In Salzhausen wird jetzt das erste Projekt der KWG mit zehn Wohneinheiten realisiert. Dort beträgt der Quadratmeterpreis 8,50 Euro und ist damit nur wenige Cent günstiger als die derzeit ortsübliche Miete.
• Landrat Rainer Rempe, der auch Aufsichtsratsvorsitzender der KWG ist, hatte 2017 vollmundig versprochen, mit der KWG "einen starken Impuls für die regionale Bauwirtschaft" zu setzen.
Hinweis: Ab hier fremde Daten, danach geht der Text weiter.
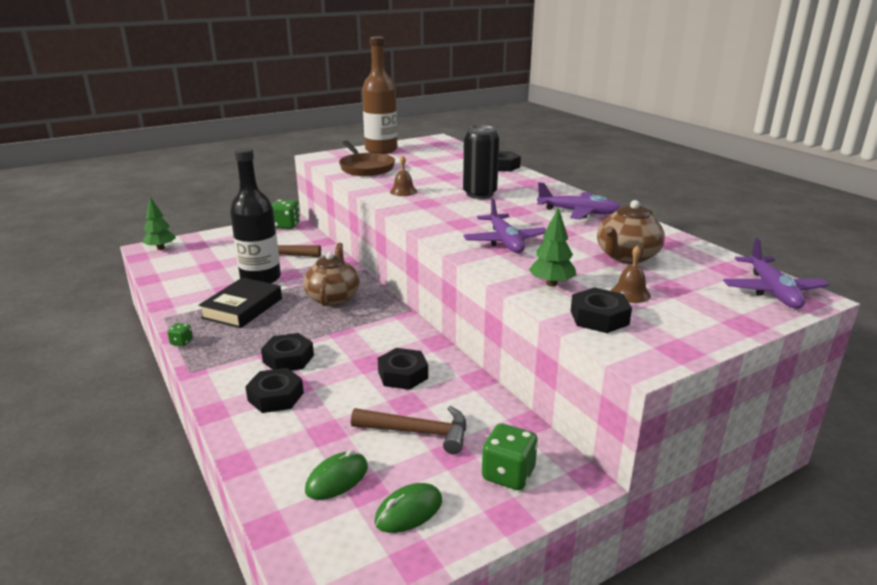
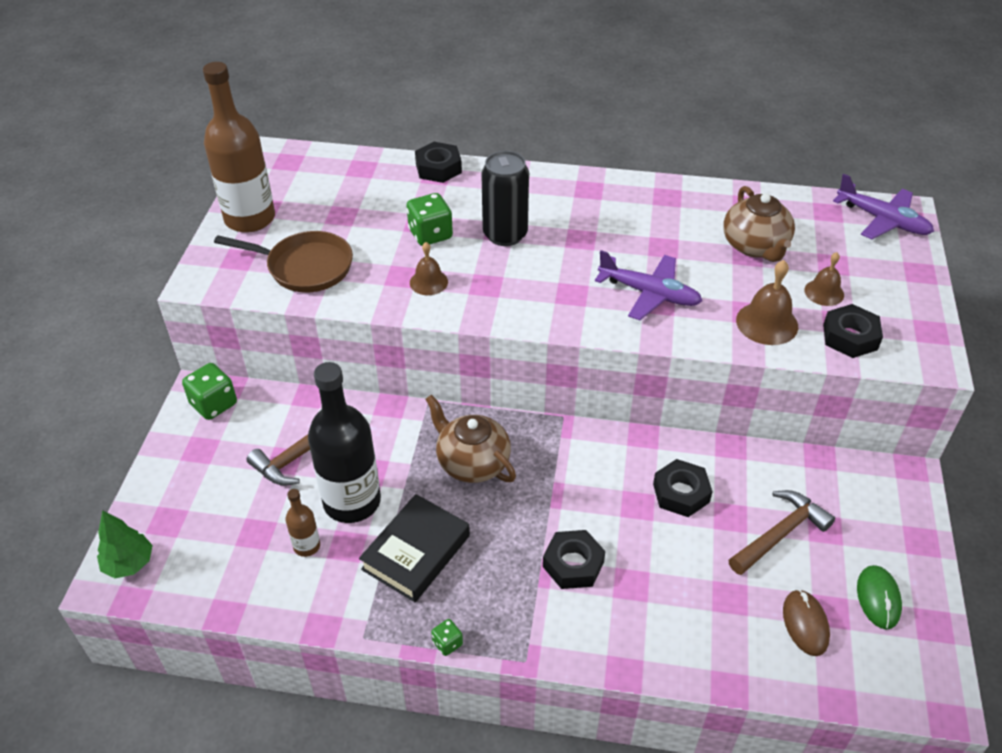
camera: 50 degrees left, 20 degrees up
(215, 280) = (307, 546): none -> brown bottle
(242, 308) = (416, 552): black book -> black book turned 60 degrees clockwise
(276, 396) = (639, 608): black nut -> none
(337, 479) = (805, 624): green mouse -> brown mouse
(508, 474) = (875, 511): green dice -> green dice (430, 234)
(551, 284) = (767, 323): green tree -> brown bell
(579, 212) = (629, 205): purple plane -> none

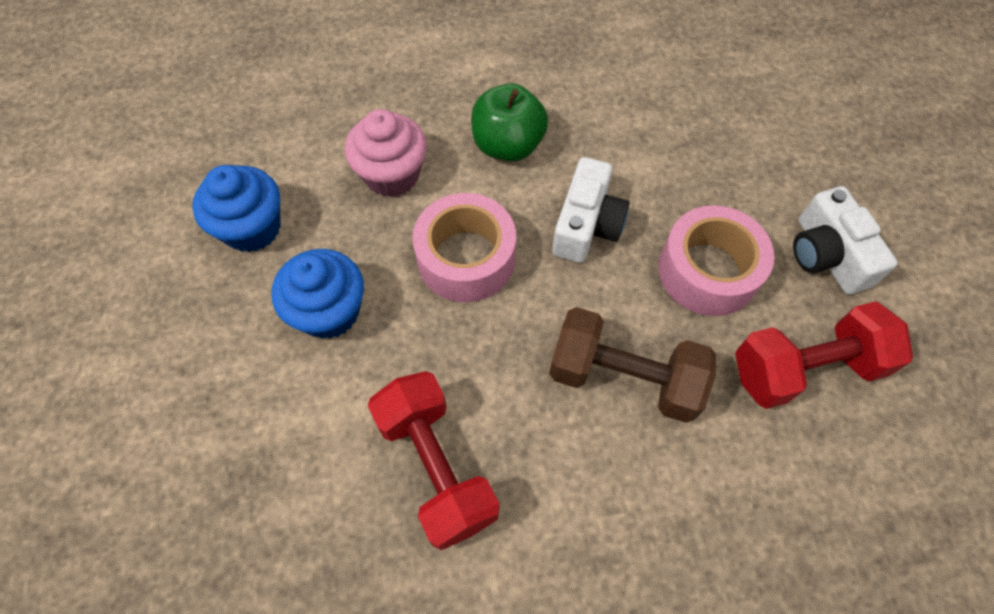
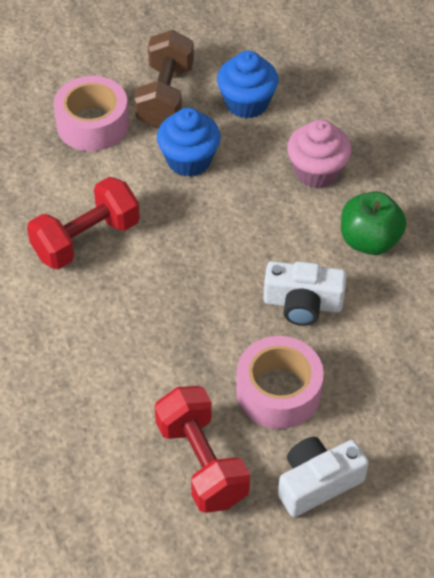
camera: 80 degrees right, 10 degrees down
(466, 258) = (251, 230): pink tape -> pink tape (92, 124)
(624, 377) = (171, 340): brown dumbbell -> brown dumbbell (165, 96)

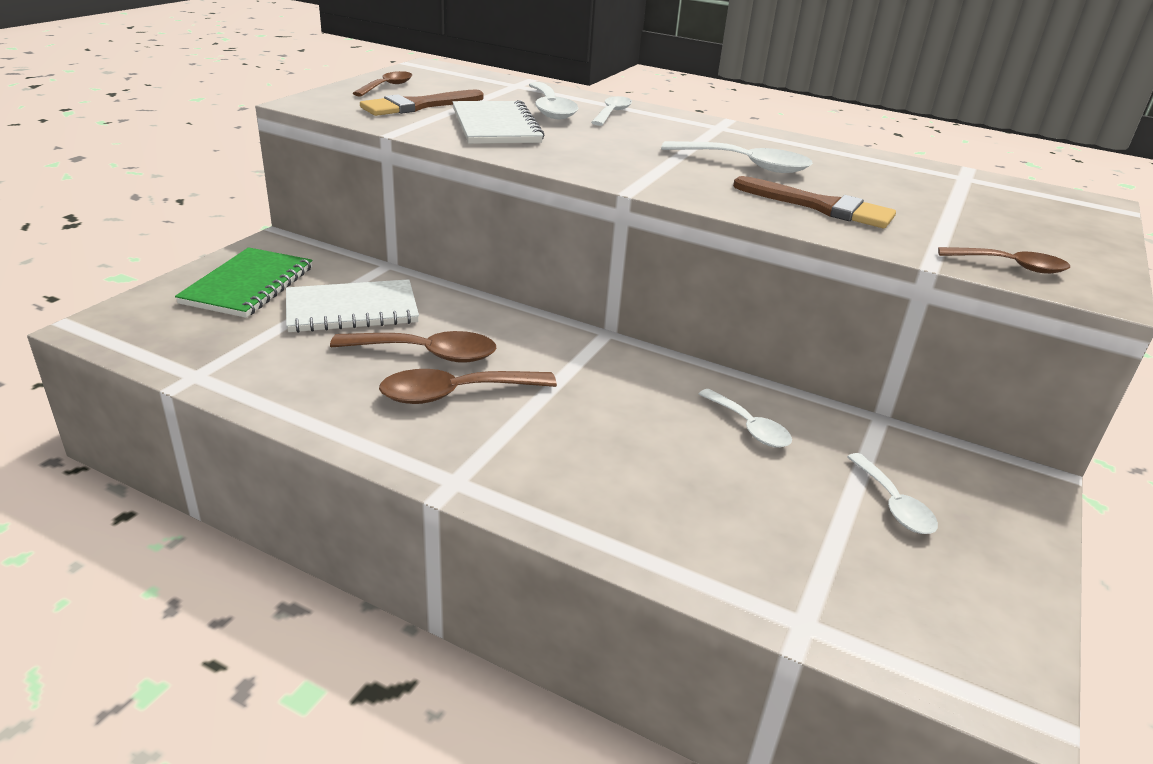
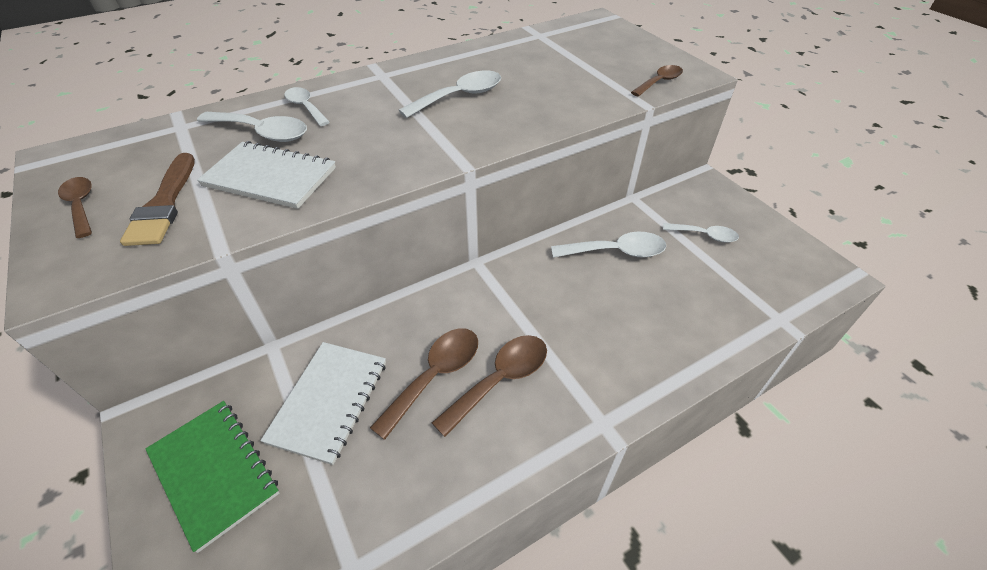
camera: 55 degrees left, 15 degrees up
(455, 394) = (500, 380): brown spoon -> brown spoon turned 150 degrees counterclockwise
(749, 427) = (616, 252): white spoon -> white spoon, size x1.53
(820, 206) = (546, 101): brown brush -> none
Doch die heimischen Handwerksbetriebe fühlen sich ausgebotet, weil die KWG die Aufträge an einen Generalunternehmer aus dem Kreis Rotenburg vergeben hat, der nur Firmen aus dem Raum Hannover/Bremen beschäftigt, wie Andreas Baier, Geschäftsführer der Kreishandwerkerschaft des Kreises Harburg, jüngst kritisierte (das WOCHENBLATT berichtete).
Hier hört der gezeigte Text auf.